A paramedian mandibulotomy, on the other hand, avoids all the disadvantages of a lateral mandibulotomy and the sequelae of a midline mandibulotomy. It offers significant advantages, such as wide exposure and preservation of the geniohyoid and genioglossus muscles, leading to preservation of the hyomandibular complex. The only muscle requiring division is the mylohyoid muscle, which leads to minimal swallowing difficulties. A paramedian mandibulotomy does not cause denervation or devascularization of the skin of the chin or the teeth and mandible. Fixation at the mandibulotomy site is easy, and the site of the mandibulotomy is able to withstand radiation therapy if the patient needs postoperative treatment.
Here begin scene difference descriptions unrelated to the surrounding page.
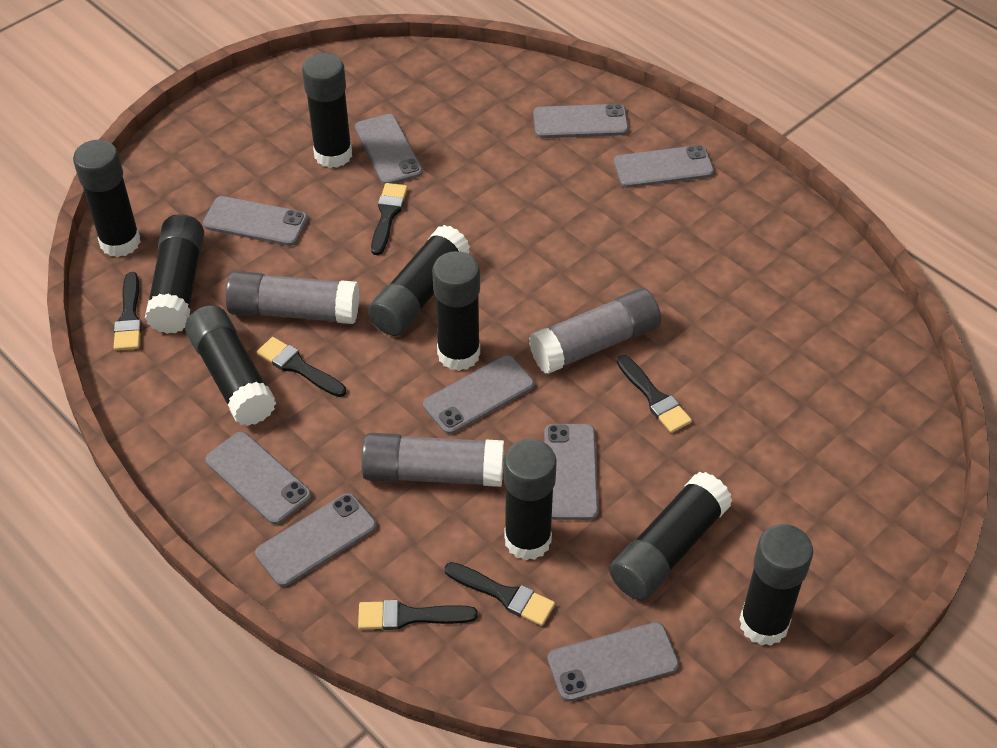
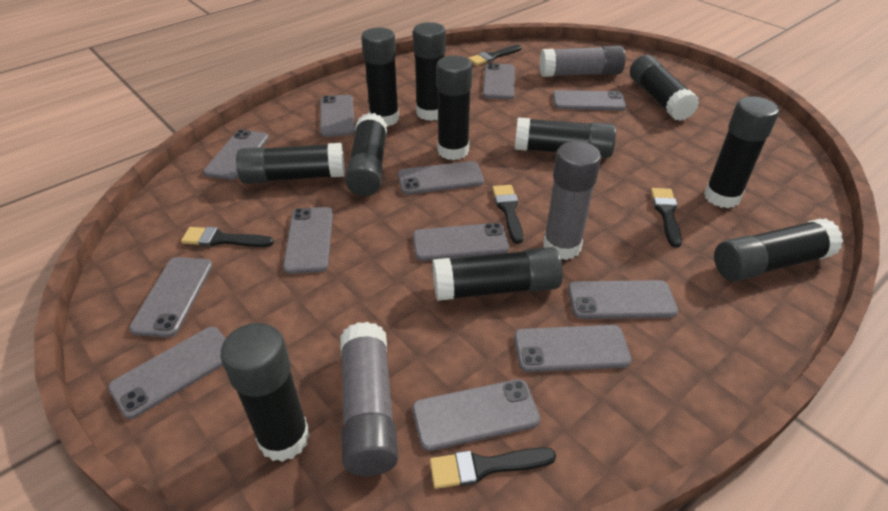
black brush: 6 -> 5
black glue stick: 9 -> 11
grey phone: 9 -> 12

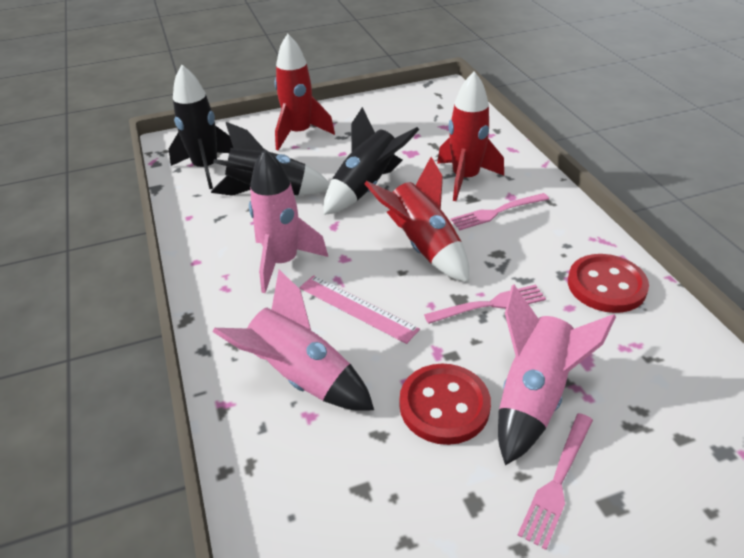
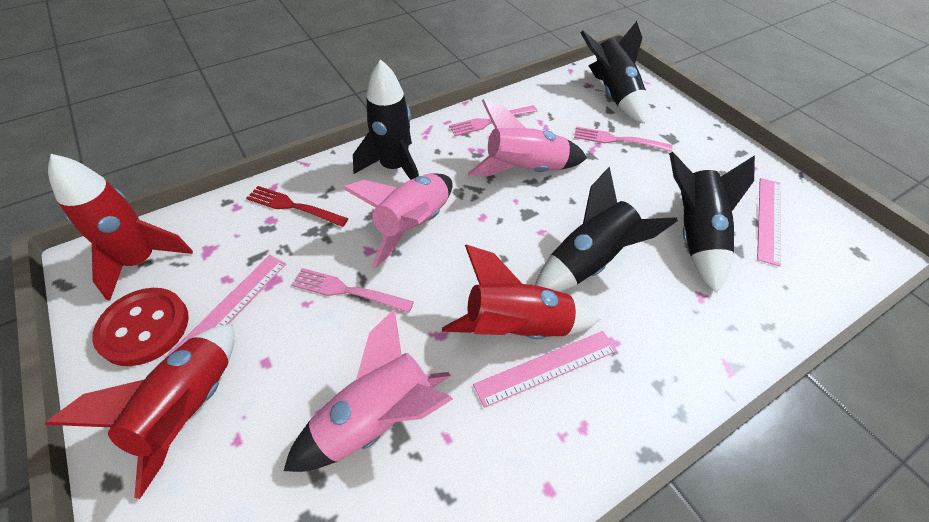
black rocket: 3 -> 4
pink ruler: 1 -> 3
red button: 2 -> 1
red fork: 0 -> 1

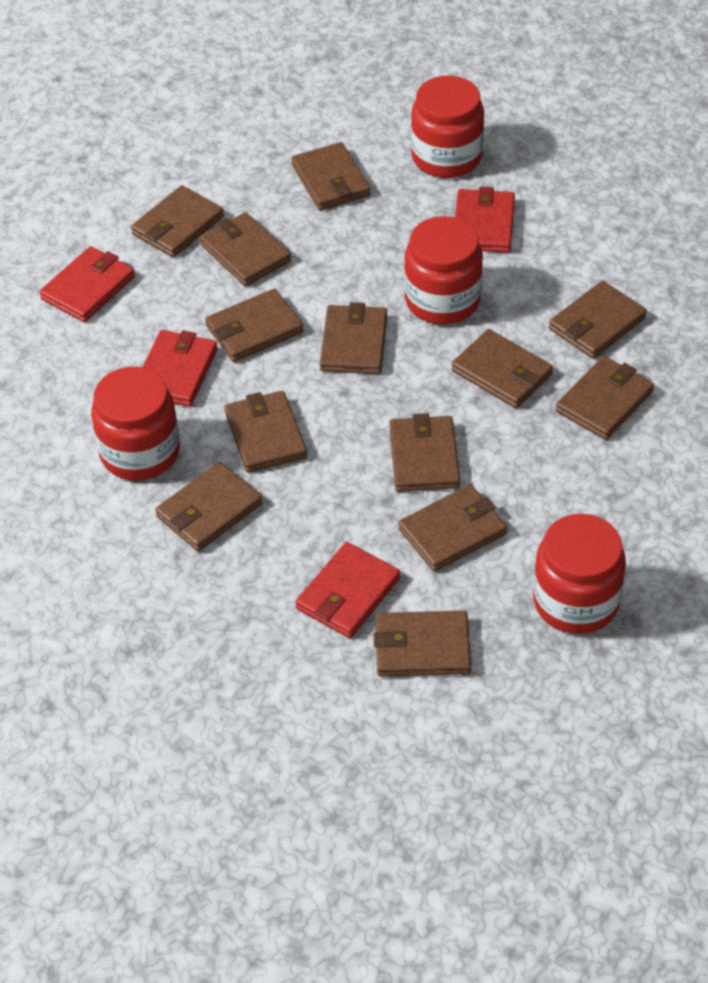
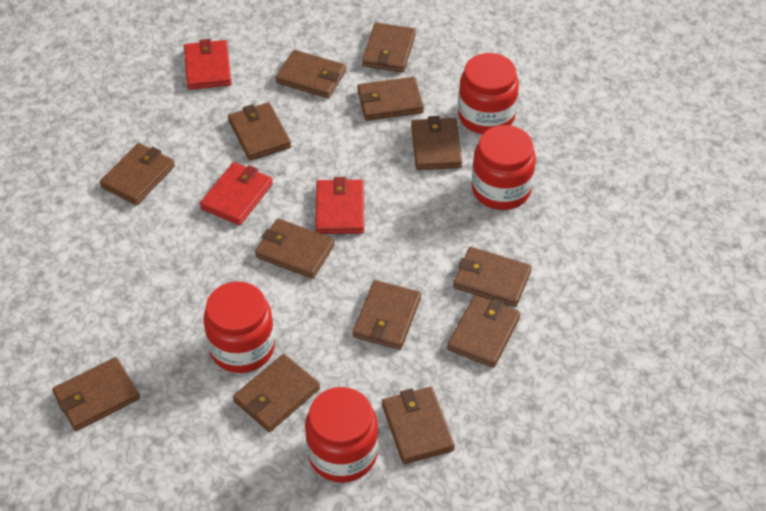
red wallet: 4 -> 3

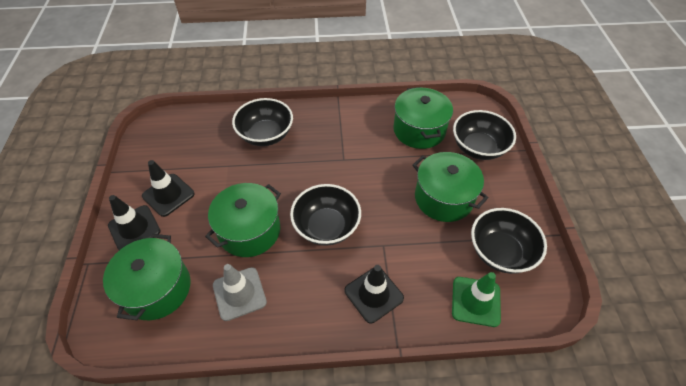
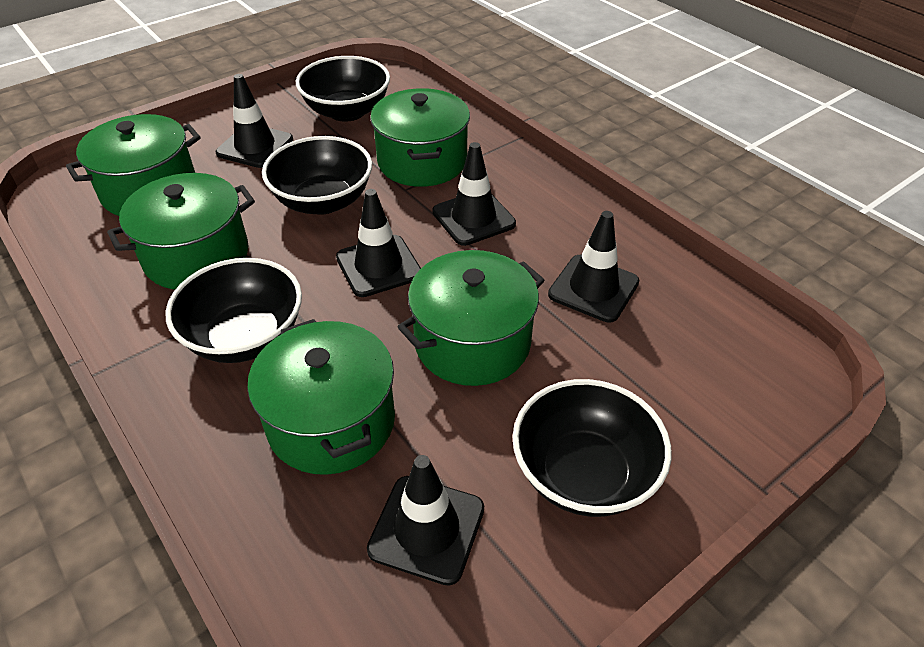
black traffic cone: 3 -> 5
green pot: 4 -> 5
green traffic cone: 1 -> 0
grey traffic cone: 1 -> 0

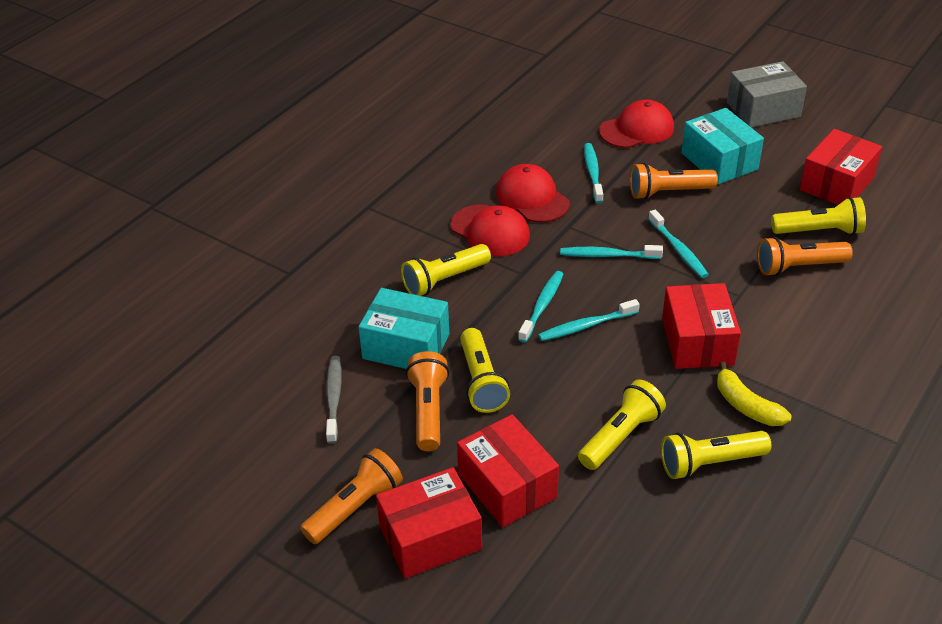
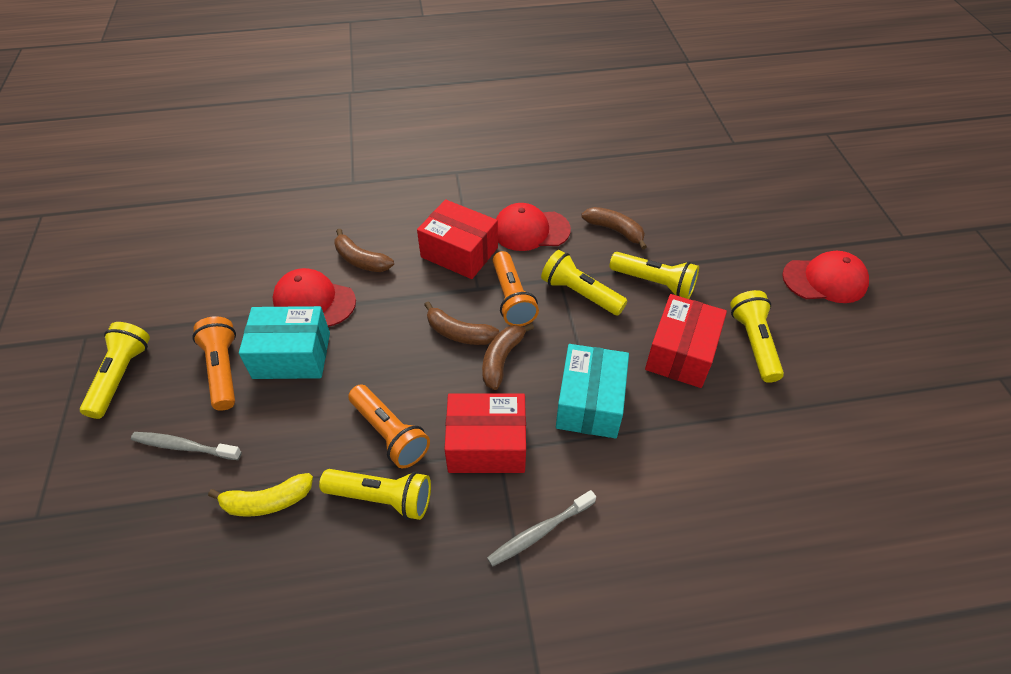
brown banana: 0 -> 4
grey box: 1 -> 0
grey toothbrush: 1 -> 2
orange flashlight: 4 -> 3
red box: 4 -> 3
turquoise toothbrush: 5 -> 0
Thus at present a paramedian mandibulotomy remains an optimal surgical approach for access to posteriorly located larger lesions of the oral cavity and tumors of the oropharynx and parapharyngeal space. Alternatively, posteriorly located lesions of the tongue and those of the oropharynx can be approached transorally with robotic instrumentation, without mandibulotomy, and thus avoid its morbidity.
Transoral robotic-assisted surgical resection is now commonly employed in lieu of mandibulotomy for surgical resection of patients with primary tumors arising from the base of the tongue. TORS may be used for accessing the posterior limit of a posteriorly located oral tongue tumor that extends into the base of the tongue in combination with peroral excision with the goal of avoiding a mandibulotomy. However, this is difficult in practice, because the angulation and excursion of the robotic arms often does not allow adequate visualization and access to the dorsal surface of the posterior oral tongue. Moreover, even if surgical excision is accomplished, the plastic surgeon may not be able to adequately access the surgical defect for suturing a microvascular free flap. For these reasons, TORS should be used in very selected instances only by very experienced surgical teams that are not just familiar with resection techniques but also facile with suturing using the surgical robot.